Since this experiment involves writing high school style essays, a diversity of ideas and sources was part of the prompt and process. But LLMs continually steer users into echo chambers:
This occurs because LLMs are in essence ‘next token predictors’ that optimize for most probable outputs, and thus can potentially be more inclined to provide consonant information than traditional information system algorithms …The conversational nature of LLM interactions compounds this effect, as users can engage in multi-turn conversations that progressively narrow their information exposure.

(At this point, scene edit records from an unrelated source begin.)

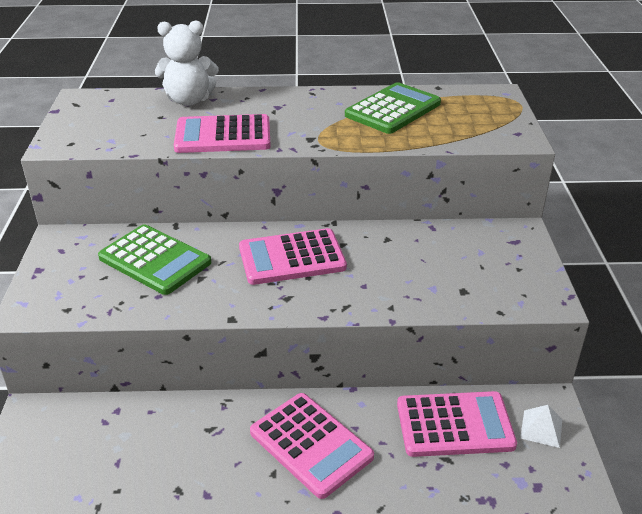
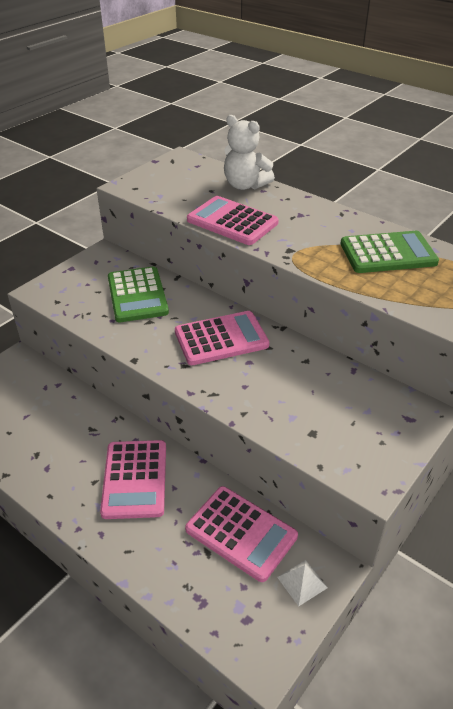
camera: 40 degrees right, 5 degrees up
(292, 258) = (221, 339): pink calculator -> pink calculator turned 135 degrees clockwise

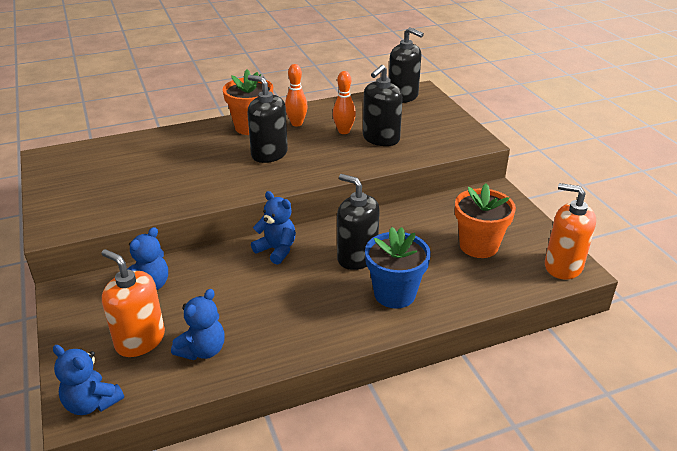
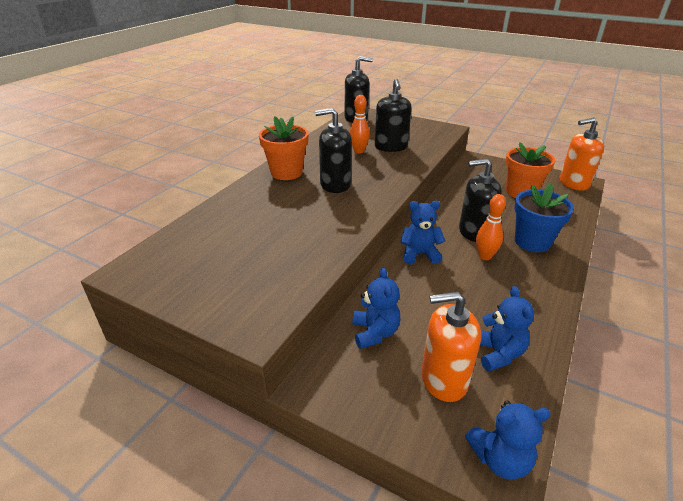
camera: 40 degrees left, 0 degrees up
(296, 123) = (317, 158): orange bowling pin -> orange bowling pin (485, 256)

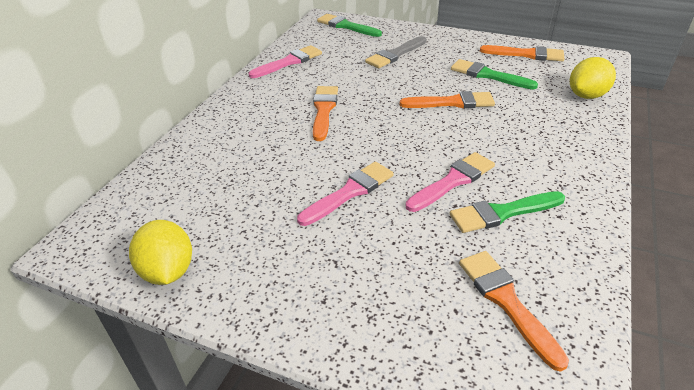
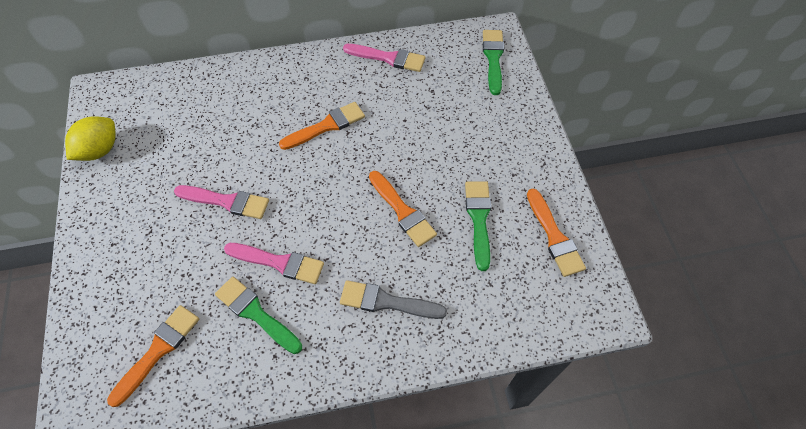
camera: 55 degrees right, 20 degrees up
(395, 54) = (464, 126): grey brush -> grey brush (386, 302)
(586, 95) = (499, 322): yellow lemon -> none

The most frightening conclusion, and the one that’s jumping out in the coverage, is that the deleterious effects of using ChatGPT didn’t go away. Frequent LLM users maintained a “cognitive debt” in the final session, when they were asked to switch to brain-only writing:
The LLM group, while benefiting from tool efficiency, showed weaker memory traces, reduced self-monitoring, and fragmented authorship. This trade-off highlights an important educational concern: Al tools, while valuable for supporting performance, may unintentionally hinder deep cognitive processing, retention, and authentic engagement with written material. If users rely heavily on Al tools, they may achieve superficial fluency but fail to internalize the knowledge or feel a sense of ownership over it.

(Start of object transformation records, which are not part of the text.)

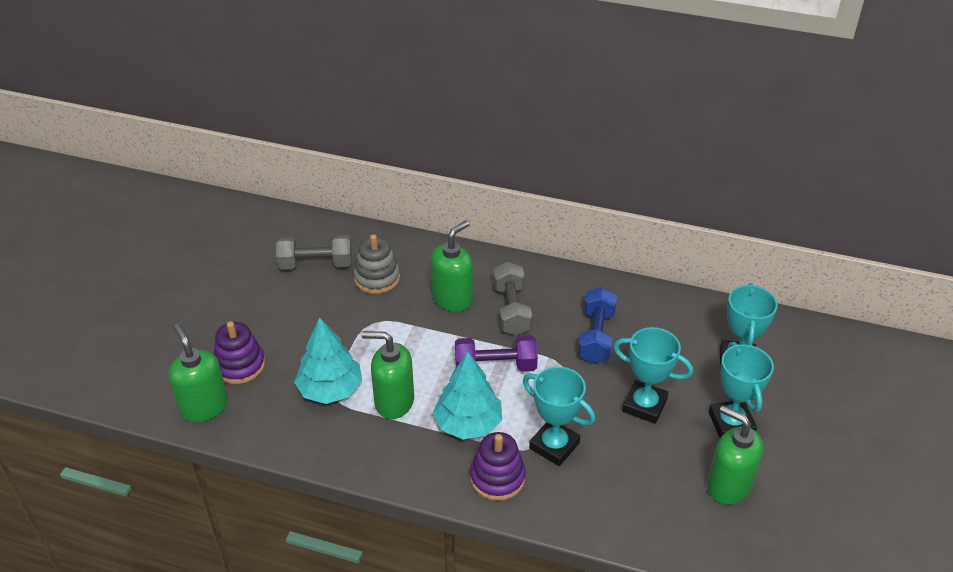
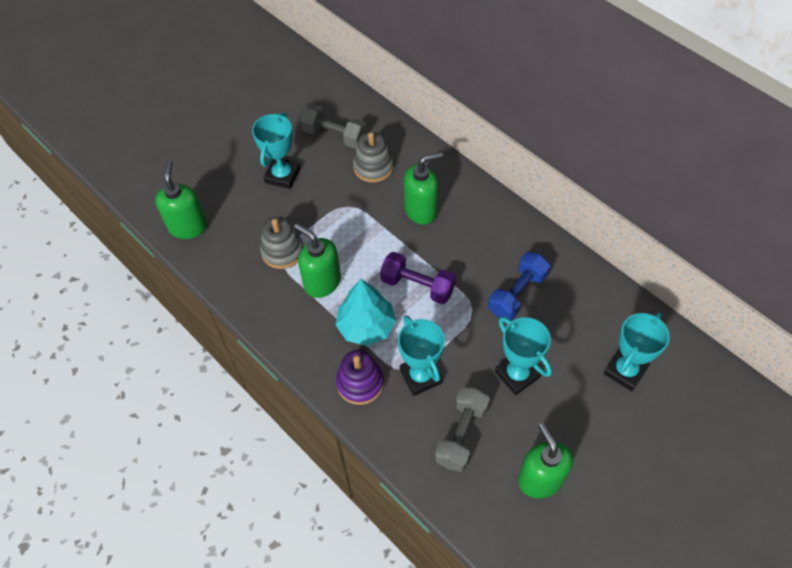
camera: 30 degrees right, 15 degrees up
(240, 365) = (230, 202): purple stacking toy -> none
(330, 389) = (282, 251): turquoise tree -> grey stacking toy
(511, 310) = (462, 240): grey dumbbell -> grey dumbbell (461, 434)
(731, 423) = (581, 425): turquoise trophy -> turquoise trophy (282, 175)

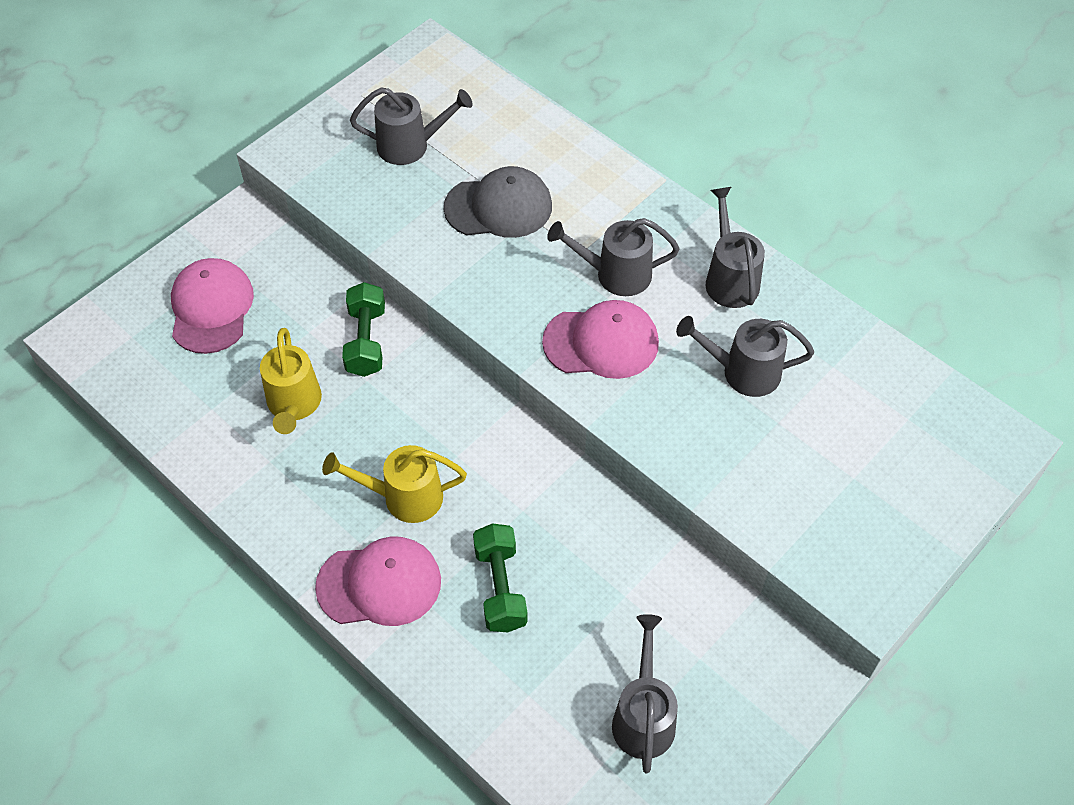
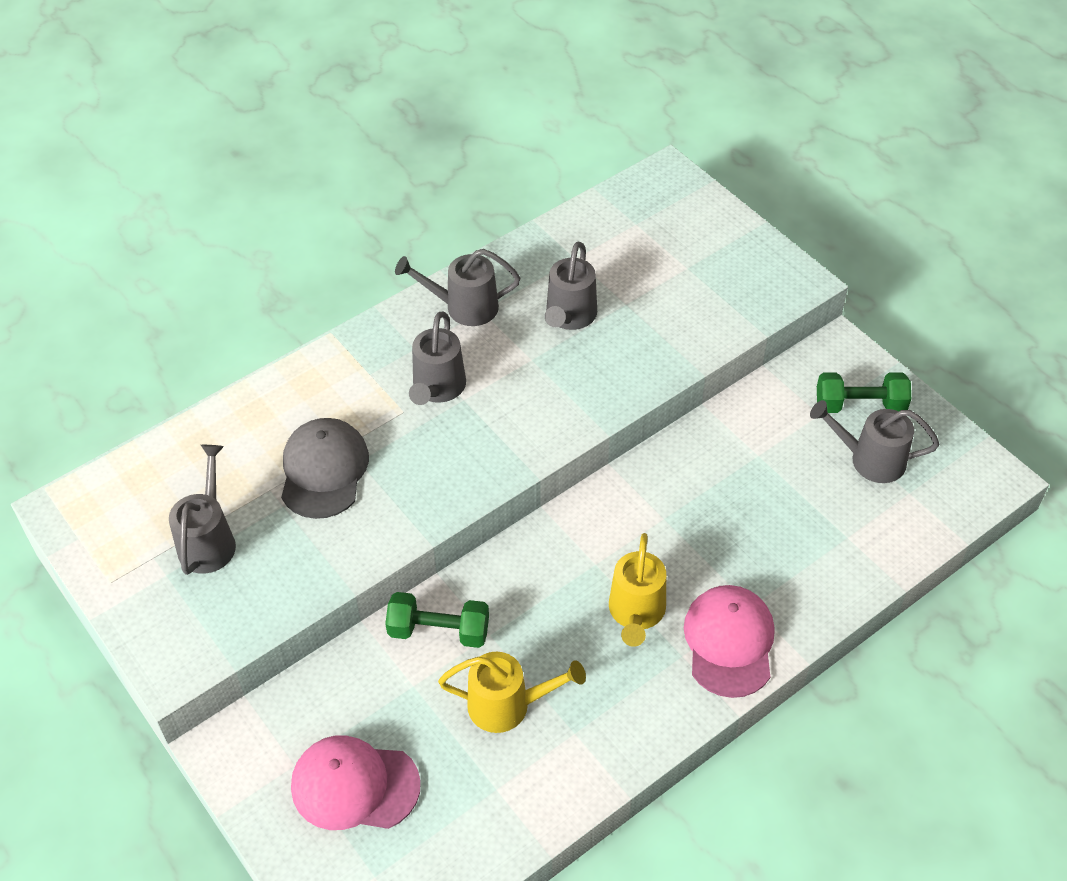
camera: 80 degrees left, 5 degrees down
(500, 587) = (741, 545): green dumbbell -> green dumbbell (860, 405)
(601, 342) = (516, 411): pink cap -> none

And the opposite was true for the students making the brain-to-LLM switch. Their essays were more complex and unique, they felt more ownership, and they “showed higher neural connectivity than LLM Group’s sessions 1, 2, 3.” It’s remarkable: even using an LLM, students who had previously practiced using their brain showed more brain activity than the users who started with LLMs only.

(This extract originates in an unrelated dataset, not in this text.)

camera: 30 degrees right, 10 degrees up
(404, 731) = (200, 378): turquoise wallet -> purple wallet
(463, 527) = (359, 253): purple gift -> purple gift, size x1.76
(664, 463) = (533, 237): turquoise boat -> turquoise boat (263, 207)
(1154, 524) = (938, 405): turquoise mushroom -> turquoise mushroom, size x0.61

It’s pretty damning for AI boosters who says that learning to write will soon be obsolete. Both the process and the final writing were richer and more rewarding, regardless of the tools used, when students had experience using their brains. The danger is that the study also makes clear that the LLM users spent less time on writing:
LLM users are 60% more productive overall and due to the decrease in extraneous cognitive load, users are more willing to engage with the task for longer periods, extending the amount of time used to complete tasks.
This is the crux of the appeal for pro-AI camp in my experience: it’s about efficiency. A faster result is seen as an unimpeachable good. But that seems like a grim trade-off when users also don’t care about the process, or the final product, and can’t even remember much about what they made.
At the same time, I get that school can feel dull and tedious, and less time doing homework essays is clearly appealing to many kids. As 404 Media reported, classrooms are already awash in LLM use and it’s already a very present challenge for teachers.
What can you even say anymore? These LLMs are simply not good. “But James, think of the applications! AI could be a useful tool!” Maybe, but why use a tool that is disconnecting the neurons in your brain? I wouldn’t use a hammer that not only misses the nail I swing at, but also bounces back and clocks me in the head.
Frankly, I’ve got enough in my life that is rotting my brain and making me feel bad—I’m not eager to add another.